Si la France est le pays aux mille fromages, il en est assurément le roi et il règne sans partage sur les appellations d’origine protégée depuis cent ans. Il n’est pas question de renverser le roquefort, ni de le trancher autrement qu’en biais, au couteau, de la partie la plus fine à la plus épaisse, afin que chaque part contienne autant de bleu que de blanc. La légende veut qu’un berger, abrité dans une grotte, y ait oublié une tomme de brebis et une miche de pain. À son retour, la moisissure du pain aurait transformé le fromage en une pâte persillée : le roquefort. C’est sans doute l’exemple le plus savoureux de sérendipité depuis la célèbre pomme de Newton.
Contrairement à certaines appellations dont la réputation relève parfois davantage du marketing que du terroir, on ne peut le fabriquer qu’à Roquefort-sur-Soulzon, dans le Sud-Aveyron. Les galeries creusées façon gruyère dans un énorme rocher, le Combalou, qui domine le village, sont traversées par des courants d’air naturels, les fleurines, qui maintiennent les caves à température constante, 11 °C. Ce fromage des cavernes, fossile vivant de notre gastronomie, en dit long sur l’histoire culturelle du goût à la française. Le roquefort ne se mange pas seulement, il se raconte aussi ! Pendant des années, il fut ainsi incarné dans la publicité par l’un de ses employés, Maurice Astruc, un maître-affineur rubicond à l’accent rocailleux et à la moustache fournie. Comme la mère Denis vantant la lessive, son visage jovial est entré dans tous les foyers.
Des dynasties au sang bleu lui ont donné ses lettres de noblesse. À peine sept producteurs se partagent le marché : Combes, Les Fromageries occitanes, Vernières, Carles, Gabriel Coulet, Papillon et Société des Caves. Chacun ses goûts : on aime le roquefort plus ou moins gras, plus ou moins crémeux, plus ou moins fort, « hard-roque », et même sans pain, « on the roque’s ».
De gauche ou de droite, jeune ou vieux, le roquefort met tout le monde d’accord. Il demeure traditionnel mais sans conservateur et séduit les défenseurs de la planète. Les élevages de brebis qui fournissent la matière première sont respectueux de l’environnement, pas comme le comté mis à l’index par les écologistes.
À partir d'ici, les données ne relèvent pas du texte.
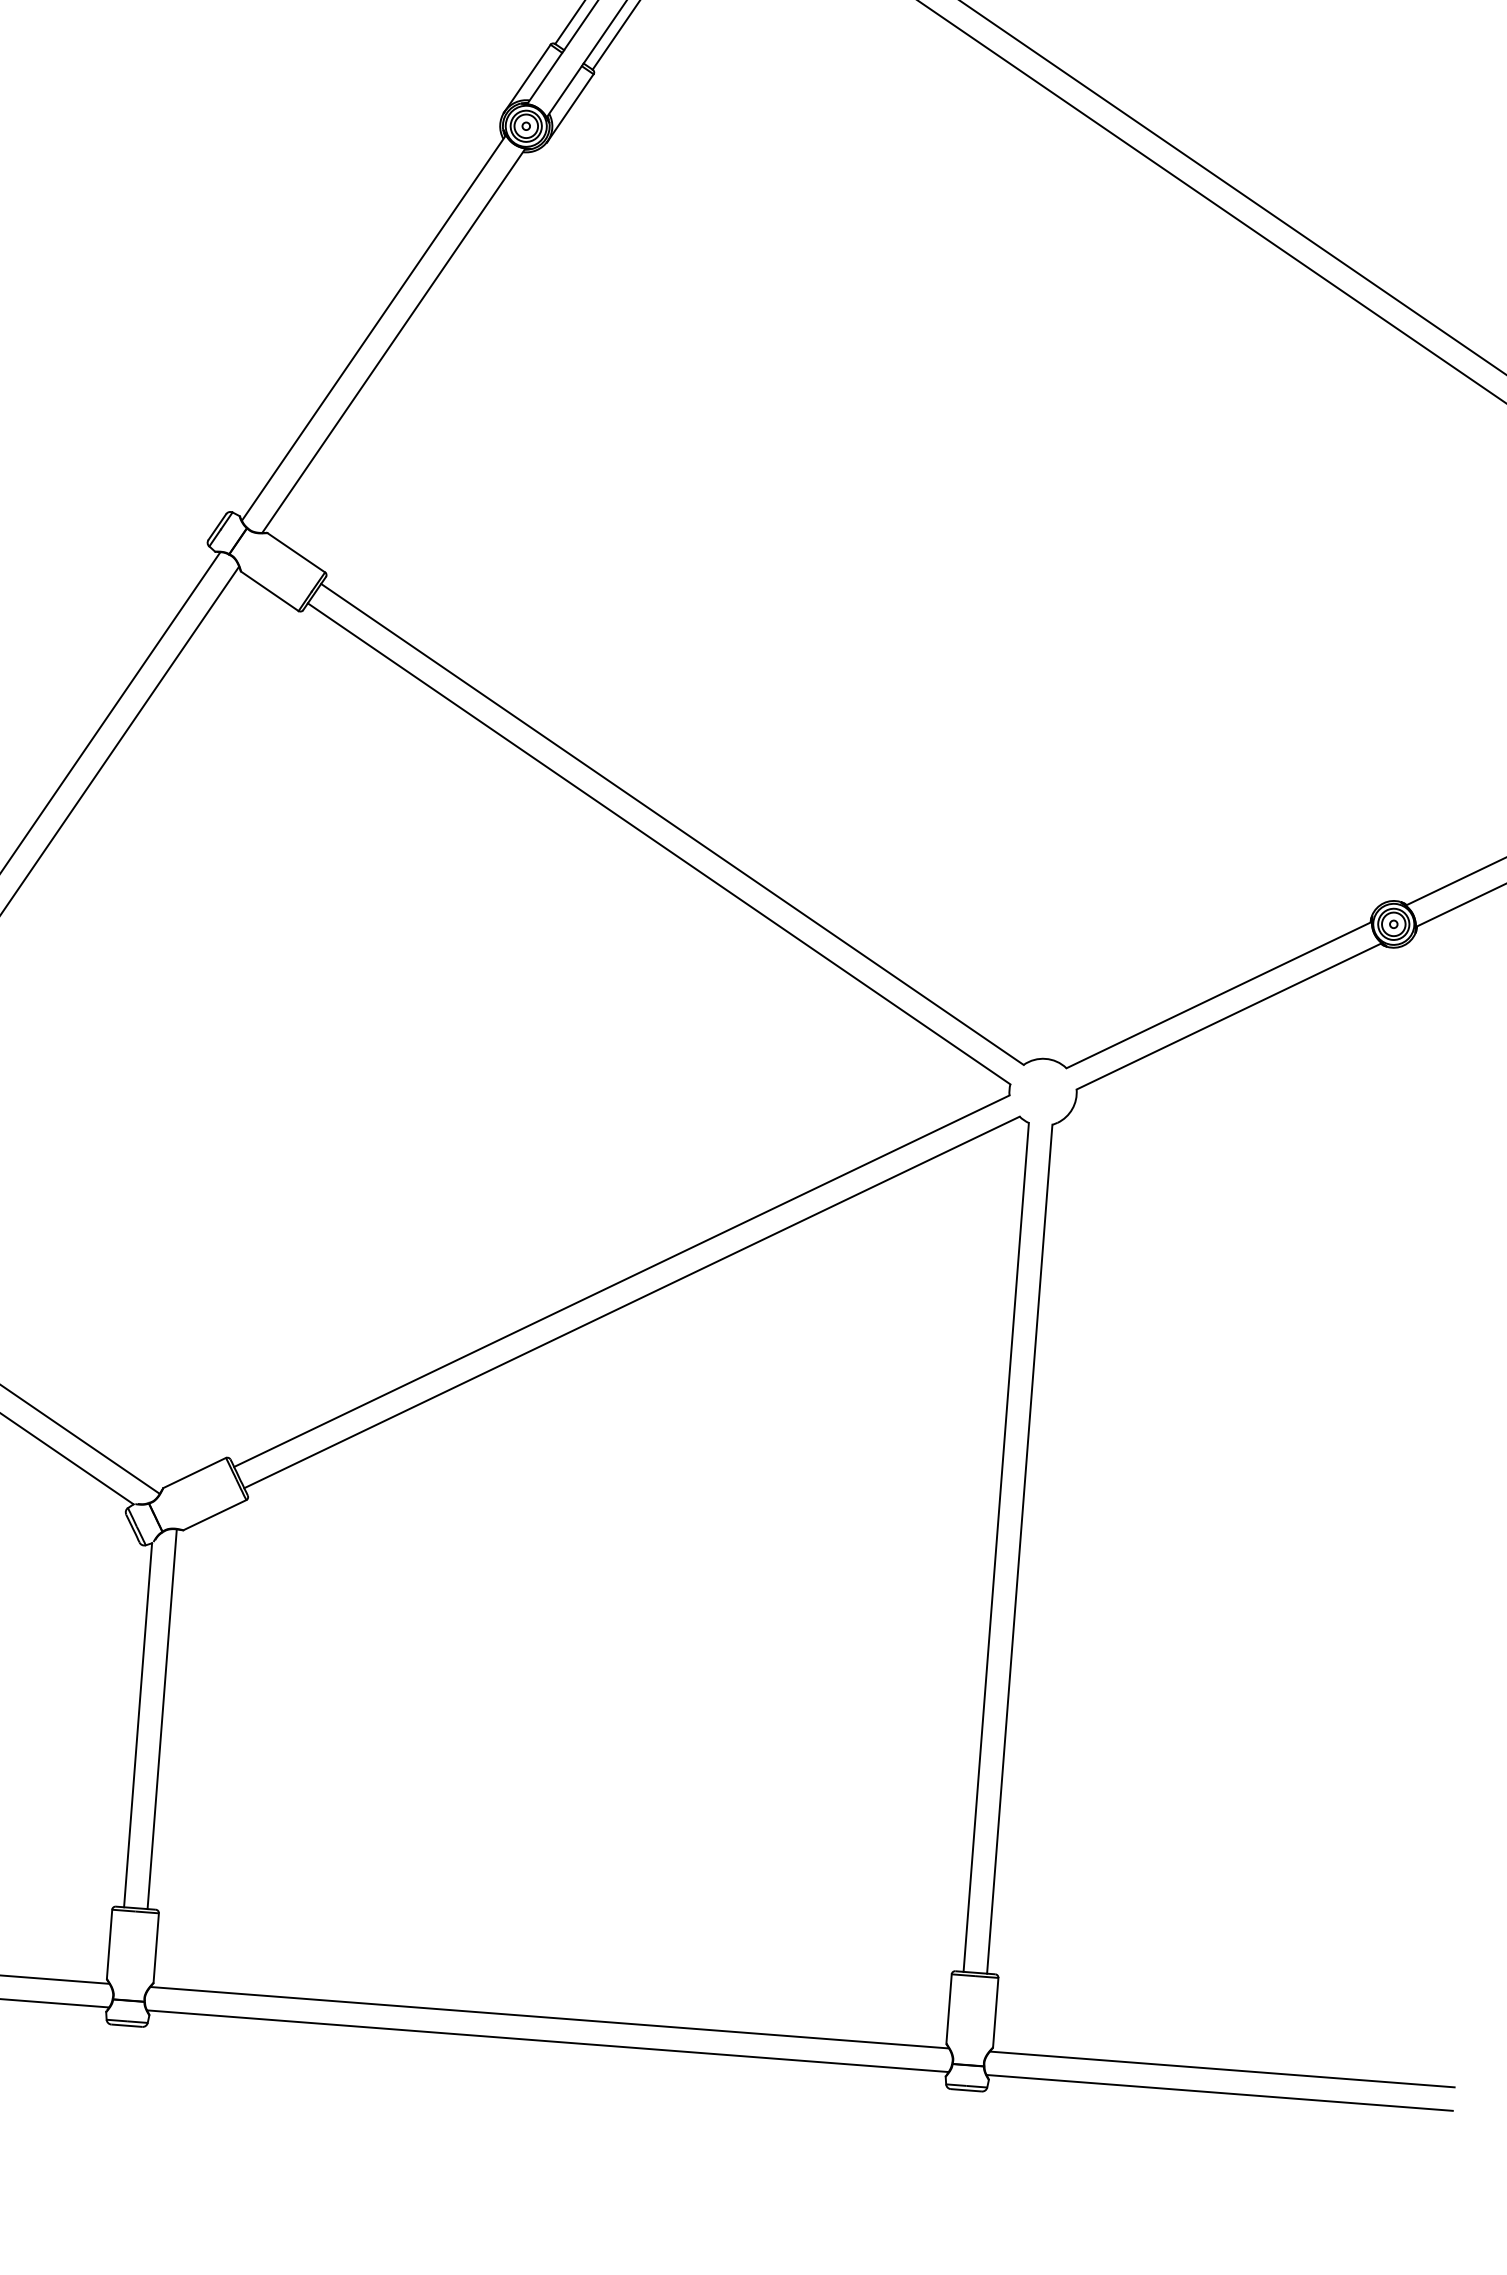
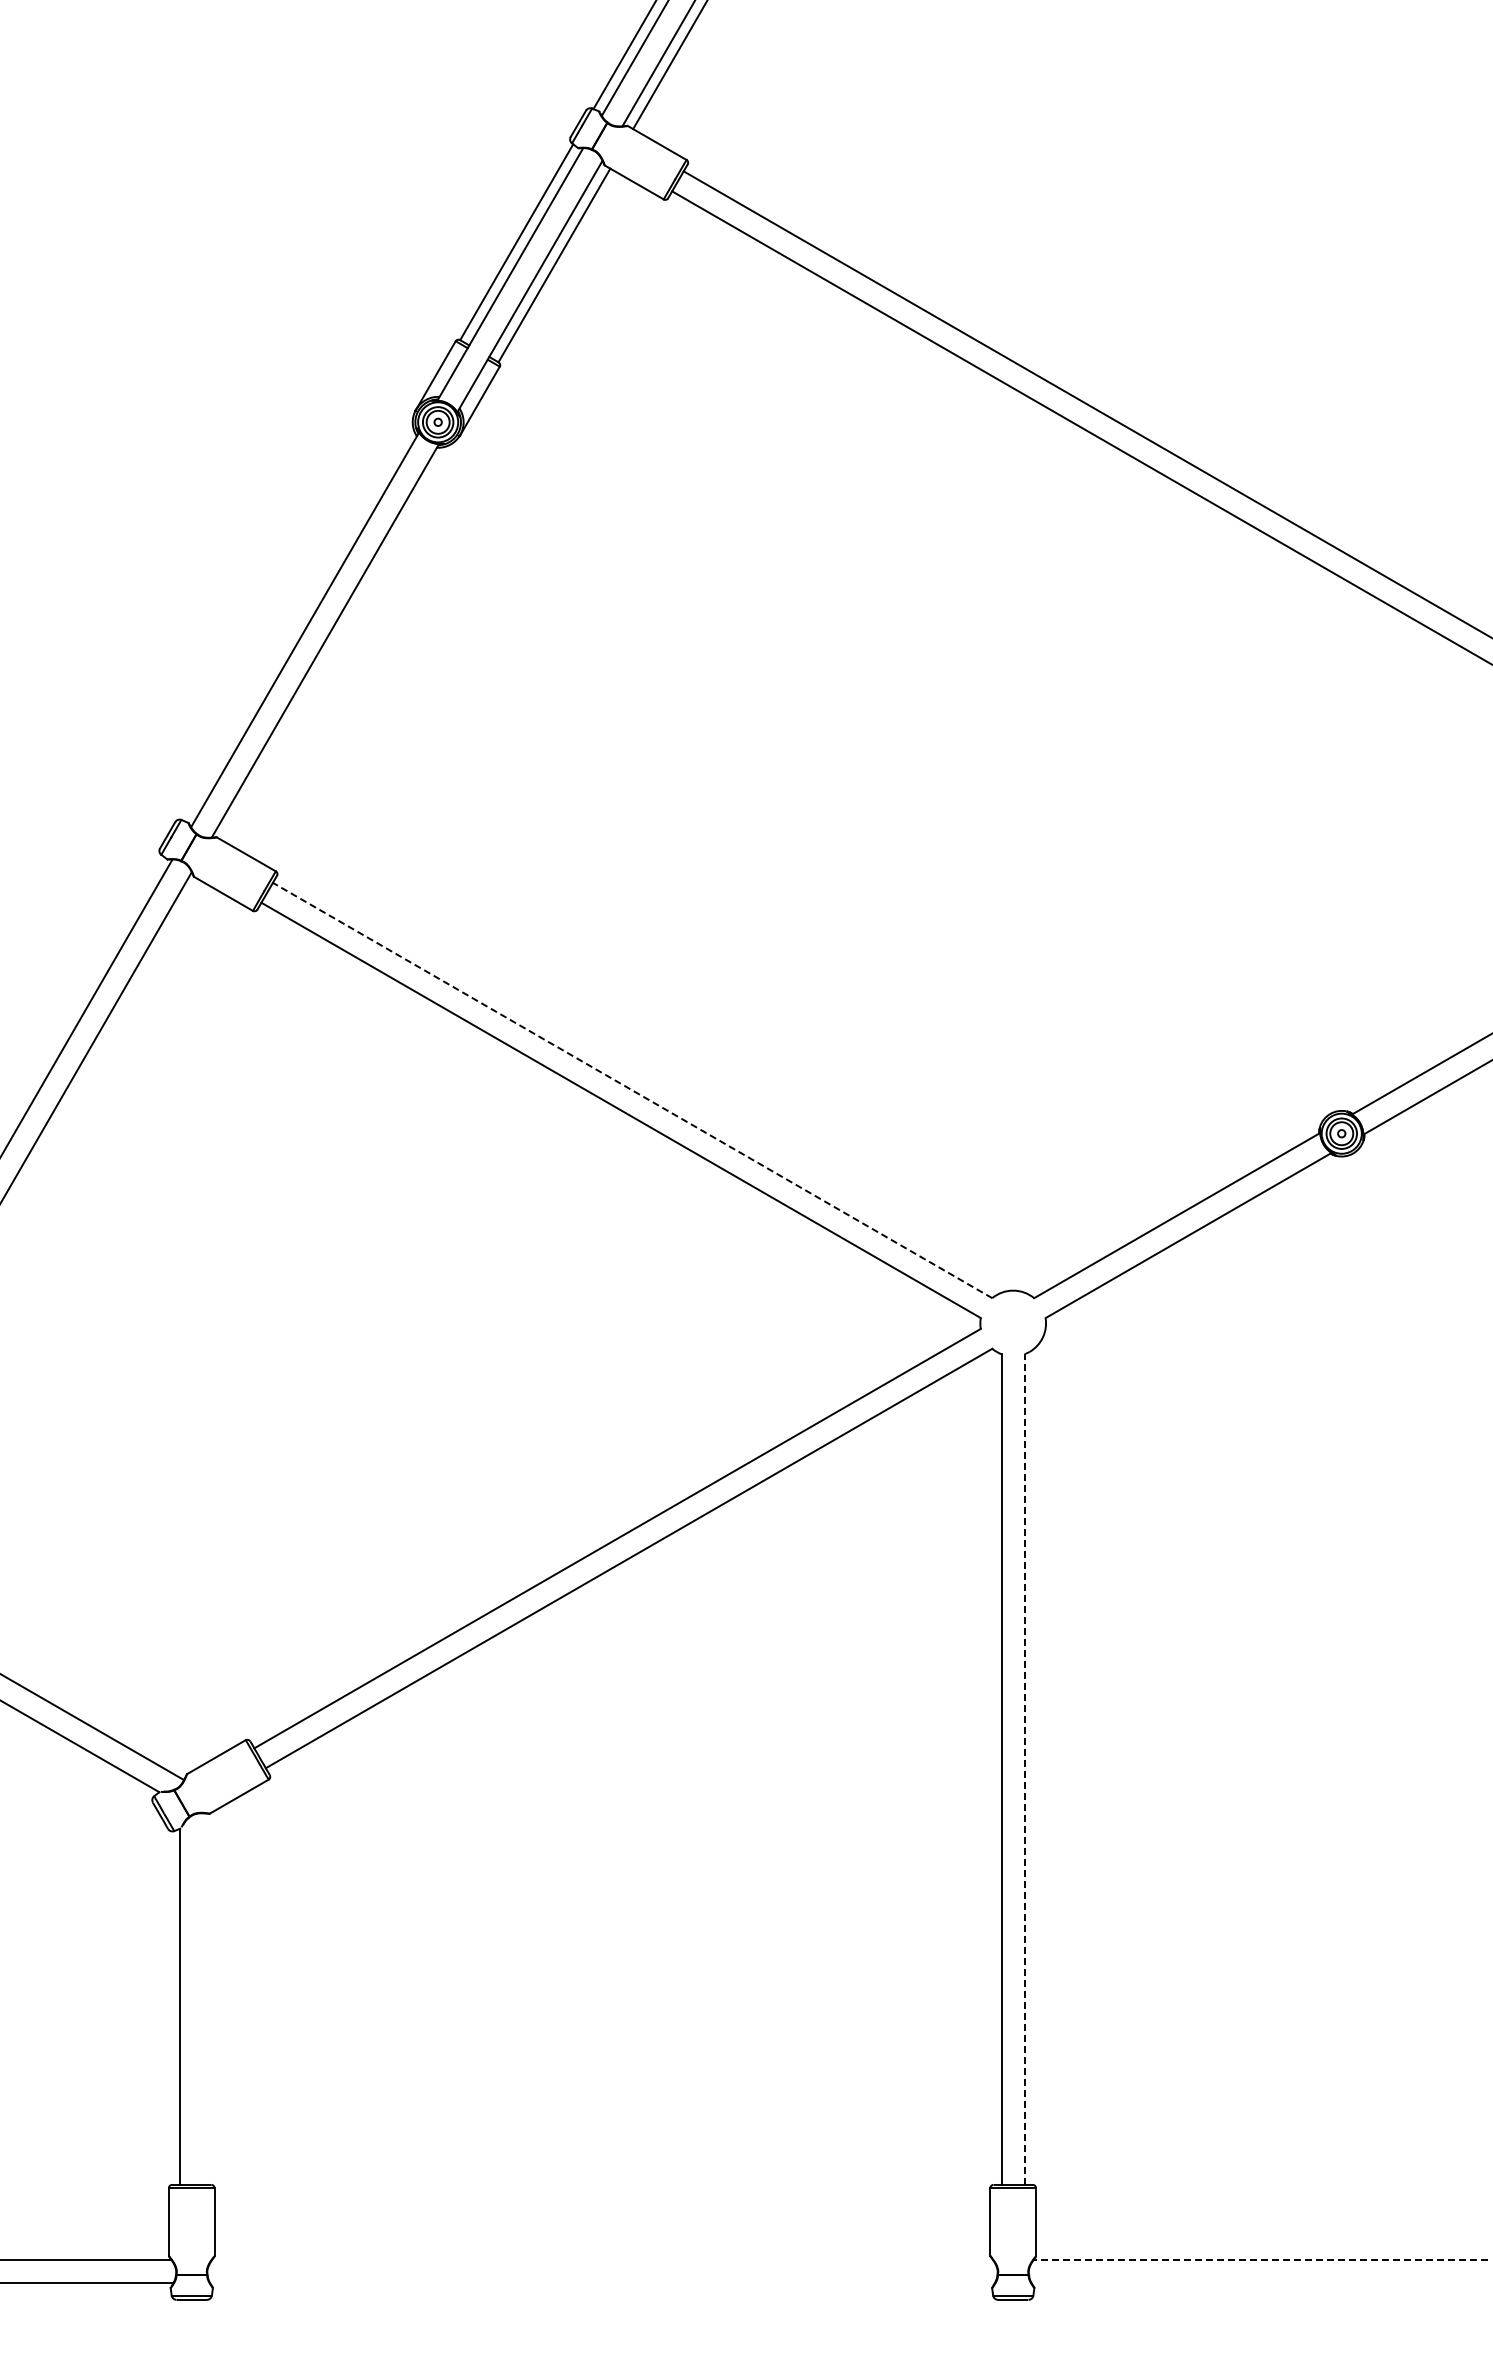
line: (672, 824) -> (632, 1090), solid -> dashed
line: (1019, 1549) -> (1024, 1769), solid -> dashed
line: (162, 1718) -> (203, 1998), removed
line: (549, 2017) -> (602, 2260), removed
line: (547, 2041) -> (602, 2283), removed
line: (1222, 2069) -> (1260, 2260), solid -> dashed
line: (1219, 2092) -> (1259, 2283), removed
Car le roquefort, il est un peu vert sur les bords !
Menacé par la guerre commerciale entre la France et les États-Unis, la standardisation des goûts, la tyrannie du Nutri-Score et même la raréfaction des micro-organismes nécessaires à sa production, le roquefort résiste encore et toujours, cent ans après son classement AOP. Malgré les bleus et les bosses, le grand bleu reste le boss.